This article presents the tax and accounting issues relating to charitable gifts of inventory. First discussed are the rules relating to the calculation of the tax deduction for charitable gifts of inventory. Relevant tax reporting requirements then are identified. Finally, the article examines the reporting requirements for charitable gifts of inventory under generally accepted accounting principles (GAAP).

Basic Tax Rules for Charitable Gifts of Property

In general, the amount of the deduction allowed for a charitable contribution of any property is its fair market value at the time of the gift reduced by the amount of ordinary income or short-term capital gain that would have been recognized if the property had been sold.|1~ Thus, if all the gain would have been ordinary income, as is the case with inventory, any deduction resulting from a contribution of the property is generally limited to its adjusted basis (carrying value).

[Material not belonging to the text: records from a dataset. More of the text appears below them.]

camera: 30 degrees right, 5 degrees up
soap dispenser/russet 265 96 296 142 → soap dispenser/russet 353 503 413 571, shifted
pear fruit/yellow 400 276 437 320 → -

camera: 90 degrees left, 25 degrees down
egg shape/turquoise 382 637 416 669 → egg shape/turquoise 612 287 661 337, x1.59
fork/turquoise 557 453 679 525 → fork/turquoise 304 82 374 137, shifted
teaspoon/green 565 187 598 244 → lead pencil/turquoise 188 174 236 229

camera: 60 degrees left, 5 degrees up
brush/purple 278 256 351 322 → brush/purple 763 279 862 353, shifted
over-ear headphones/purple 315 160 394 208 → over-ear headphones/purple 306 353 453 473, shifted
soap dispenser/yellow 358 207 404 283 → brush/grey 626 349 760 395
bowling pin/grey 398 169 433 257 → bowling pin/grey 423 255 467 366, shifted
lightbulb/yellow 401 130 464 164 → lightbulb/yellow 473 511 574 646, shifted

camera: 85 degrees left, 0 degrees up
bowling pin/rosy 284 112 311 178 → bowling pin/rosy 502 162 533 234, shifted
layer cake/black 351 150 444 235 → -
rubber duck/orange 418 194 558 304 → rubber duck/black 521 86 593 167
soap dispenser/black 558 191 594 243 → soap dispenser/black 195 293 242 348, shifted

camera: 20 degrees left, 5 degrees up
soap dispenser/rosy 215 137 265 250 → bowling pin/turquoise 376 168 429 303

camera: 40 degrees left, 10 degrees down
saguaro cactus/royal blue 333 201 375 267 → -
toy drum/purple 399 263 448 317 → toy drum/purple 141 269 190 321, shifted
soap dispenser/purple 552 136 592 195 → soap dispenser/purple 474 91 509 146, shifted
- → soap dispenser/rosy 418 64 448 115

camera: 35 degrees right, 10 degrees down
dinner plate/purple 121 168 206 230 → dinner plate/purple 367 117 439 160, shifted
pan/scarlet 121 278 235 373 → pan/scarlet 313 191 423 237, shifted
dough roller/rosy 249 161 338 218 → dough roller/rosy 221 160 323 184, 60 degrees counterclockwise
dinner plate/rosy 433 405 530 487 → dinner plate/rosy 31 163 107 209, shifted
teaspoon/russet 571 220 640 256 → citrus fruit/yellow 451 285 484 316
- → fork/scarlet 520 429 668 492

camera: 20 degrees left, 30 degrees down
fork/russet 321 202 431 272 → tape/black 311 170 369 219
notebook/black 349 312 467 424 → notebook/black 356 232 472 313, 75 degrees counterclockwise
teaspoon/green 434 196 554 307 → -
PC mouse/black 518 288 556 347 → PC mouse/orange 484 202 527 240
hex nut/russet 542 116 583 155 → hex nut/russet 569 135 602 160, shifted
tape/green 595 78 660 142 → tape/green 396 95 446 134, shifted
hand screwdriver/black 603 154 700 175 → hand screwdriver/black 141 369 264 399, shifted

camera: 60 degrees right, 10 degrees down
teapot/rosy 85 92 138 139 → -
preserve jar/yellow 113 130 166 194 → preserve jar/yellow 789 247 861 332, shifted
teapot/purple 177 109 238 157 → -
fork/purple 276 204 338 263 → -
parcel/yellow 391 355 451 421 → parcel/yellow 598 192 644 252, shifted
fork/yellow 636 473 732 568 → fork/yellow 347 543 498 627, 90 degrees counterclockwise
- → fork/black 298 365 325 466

For general tax purposes, fair market value is the price negotiated between a willing buyer and seller, neither being under a compulsion to sell or to buy. In the case of a contribution of inventory, the regulations under IRC 170 amplify this definition. If the charitable contribution consists of property that is customarily sold by the donor, fair market value is the price the donor would receive in the usual market in which it ordinarily sells at the time and place of the contribution.|2~ Under this definition, the donor will take seasonal and quantity discounts into consideration.|3~

Enhanced Deduction for Certain Gifts of Inventory

There are two exceptions to the general rule that a charitable contribution of inventory results in the deduction being limited to the basis of the inventory. The first is for certain gifts of inventory and other property.|4~ The second is for gifts of certain scientific property.|5~ Under limited circumstances, a corporation may take what will be referred to hereafter as an enhanced deduction. To be eligible, a regular corporation (hereafter referred to a C corporation) must make a gift of inventory or other ordinary income property and meet the following guidelines:

The recipient must be a public charity or a private operating foundation|6~ that uses the property for the care of the ill, the needy or infants.|7~ The donee in turn does not charge for the use of the property.|8~ Finally, the donee gives the donor a written certification indicating that the property will be used for the care of the ill, the needy or infants.|9~

This enhanced deduction is equal to the cost of the item plus one-half of any appreciation (inventory fair market value less its cost). Thus, the enhanced deduction for inventory offers the opportunity to deduct pre-tax dollars. That is, the dollars deducted have not been taxed, and, in this case, never will be taxed. Please note, however, the deduction is limited to 200% of the inventory's cost. The basic computational rules relating to the 200%-of-cost limit on the enhanced deduction for inventory are illustrated in the following example.
Market value $500,000
Cost basis 150,000
Determination of amount deductible:
(1) Market value $500,000
(2) Cost Basis 150,000
(3) Appreciation $350,000
(4) 50% of Appreciation $175,000
(5) Tentative Deduction:
Items (2) + (4) $325,000
(6) Limitation: 2 x item (2) $300,000
Permitted Deduction:
Smaller of Item (5) or (6) $300,000

The enhanced deduction for the inventory contributed is $300,000 because of the 200%-of-cost limit. The extent to which this limit constrains the deduction is directly related to the cost of the inventory donated (i.e., 200% of a larger cost figure results in a larger limit). Note that determining the cost of the donated inventory is to some extent left to the taxpayer's discretion.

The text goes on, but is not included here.